Today has also seen the publication of a report from the a committee of women in Parliament, which recommends a system of penalties and functions be put in place to stop MPs acting like “gangs and bullies”.

Speaking to Sky’s Murnaghan programme on Sunday, the former culture minister Mariah Miller said she wouldn’t rule out all-women shortlists if the Conservative Party particularly continued to not recruit enough women.

She said that despite women consistently coming out of university with better degrees than their male counterparts, Parliament was “struggling to attract women either as a first career or even as a second career”.

“There is a real problem there,” she said.

Mr Cameron’s Cabinet currently includes three women out of a possible 23 posts – after Ms Miller’s own resignation in April – the lowest ratio since the government of John Major.

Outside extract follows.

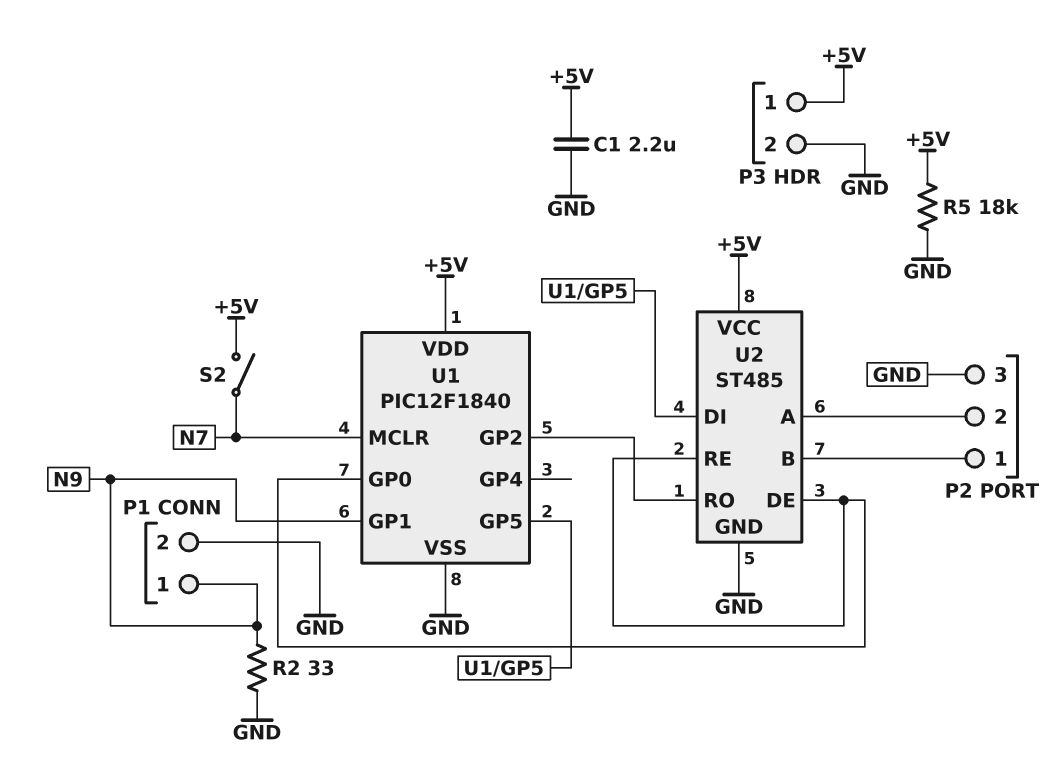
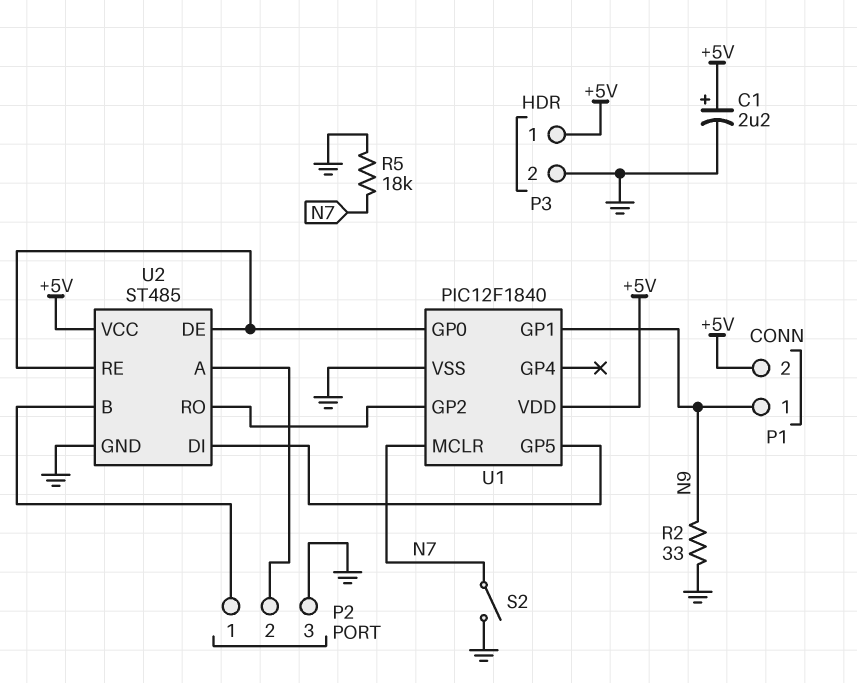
C1: 2.2uF (+5V, GND) -> 2.2uF (plus +5V, minus GND)
P1 pin 2: GND -> +5V
R5: 18k (+5V, GND) -> 18k (GND, N7)
S2: switch (+5V, N7) -> switch (GND, N7)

That number could double to six tomorrow.

Addressing the lack of women MPs generally, the report by the All Party Group for Women in Parliament calls for a series of measures that include “zero tolerance” of rudeness and unprofessional behaviour in Parliament, a more regular Parliamentary calendar that will allow mothers to plan better, and an investigation by MPs into sexism in the traditional media and online.

The Tory MP Mary Macleod, who chairs the committee, said: “I believe really strongly that Parliament needs to represent the country it seeks to serve and therefore it should absolutely show that it represents people from every corner of this country, from any background, and certainly there should be more women in it.”

Figures for 2014 from the United Nations Entity for Gender Equality and the Empowerment of Women paint a damning picture of the UK’s place in the world for women’s representation in politics.

The UN's data on women in politics around the world for 2014
The UN's data on women in politics around the world for 2014 (UN Women)

Click here for the UN's infographic based on data for women in politics around the world

Just 15 per cent of the 32 broader positions for British ministers went to women as of the start of this year – putting the UK joint-54th with the Ivory Coast out of the 104 countries for which such data was available.

It puts Britain a world behind many of our close neighbours like Sweden, Norway, Finland, the Netherlands, Denmark and France – all of which have more than 45 per cent of their ministerial positions filled by women.

In the wider context of women in parliaments around the world, Britain again performs badly. Its 147 women MPs for a possible 650 seats puts the UK 64th in the world, behind China, Italy, Argentina, Spain, Germany and many others.